◆ The problem ◆
Begin with the first line of the listing and quote every line through the one containing "part: (834, 571) -> (659, 617), moved"; give only those lines.

◆ Available data ◆
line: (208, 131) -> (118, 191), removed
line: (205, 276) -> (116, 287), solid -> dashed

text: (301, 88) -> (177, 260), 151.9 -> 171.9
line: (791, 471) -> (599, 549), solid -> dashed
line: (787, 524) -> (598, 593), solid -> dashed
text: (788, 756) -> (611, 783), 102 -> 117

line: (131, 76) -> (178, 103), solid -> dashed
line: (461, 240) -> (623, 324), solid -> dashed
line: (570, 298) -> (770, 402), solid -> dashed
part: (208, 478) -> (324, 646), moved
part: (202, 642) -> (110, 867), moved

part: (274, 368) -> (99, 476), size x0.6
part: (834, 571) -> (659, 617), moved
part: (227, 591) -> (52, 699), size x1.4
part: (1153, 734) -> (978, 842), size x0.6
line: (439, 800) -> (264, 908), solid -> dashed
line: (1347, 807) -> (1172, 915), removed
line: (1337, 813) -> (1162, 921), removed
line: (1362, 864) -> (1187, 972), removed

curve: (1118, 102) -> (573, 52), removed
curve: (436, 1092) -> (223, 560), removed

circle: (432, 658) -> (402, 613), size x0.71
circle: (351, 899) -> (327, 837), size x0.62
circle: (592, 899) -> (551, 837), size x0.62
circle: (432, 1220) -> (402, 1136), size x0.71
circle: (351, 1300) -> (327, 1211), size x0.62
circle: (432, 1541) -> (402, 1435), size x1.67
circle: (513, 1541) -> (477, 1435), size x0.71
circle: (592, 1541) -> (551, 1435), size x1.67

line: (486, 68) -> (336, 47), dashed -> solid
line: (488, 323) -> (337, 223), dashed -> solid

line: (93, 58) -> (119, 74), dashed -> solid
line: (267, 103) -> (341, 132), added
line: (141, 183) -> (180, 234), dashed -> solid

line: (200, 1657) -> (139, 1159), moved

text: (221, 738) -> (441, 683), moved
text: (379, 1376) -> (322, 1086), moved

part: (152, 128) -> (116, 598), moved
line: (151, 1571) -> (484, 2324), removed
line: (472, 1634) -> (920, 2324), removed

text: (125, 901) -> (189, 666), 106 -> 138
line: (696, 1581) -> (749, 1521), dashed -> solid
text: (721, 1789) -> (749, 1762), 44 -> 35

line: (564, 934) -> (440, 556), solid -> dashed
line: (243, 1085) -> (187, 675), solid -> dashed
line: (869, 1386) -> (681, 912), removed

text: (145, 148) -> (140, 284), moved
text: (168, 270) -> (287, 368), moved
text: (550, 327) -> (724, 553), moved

◆ Answer box ◆
line: (208, 131) -> (118, 191), removed
line: (205, 276) -> (116, 287), solid -> dashed

text: (301, 88) -> (177, 260), 151.9 -> 171.9
line: (791, 471) -> (599, 549), solid -> dashed
line: (787, 524) -> (598, 593), solid -> dashed
text: (788, 756) -> (611, 783), 102 -> 117

line: (131, 76) -> (178, 103), solid -> dashed
line: (461, 240) -> (623, 324), solid -> dashed
line: (570, 298) -> (770, 402), solid -> dashed
part: (208, 478) -> (324, 646), moved
part: (202, 642) -> (110, 867), moved

part: (274, 368) -> (99, 476), size x0.6
part: (834, 571) -> (659, 617), moved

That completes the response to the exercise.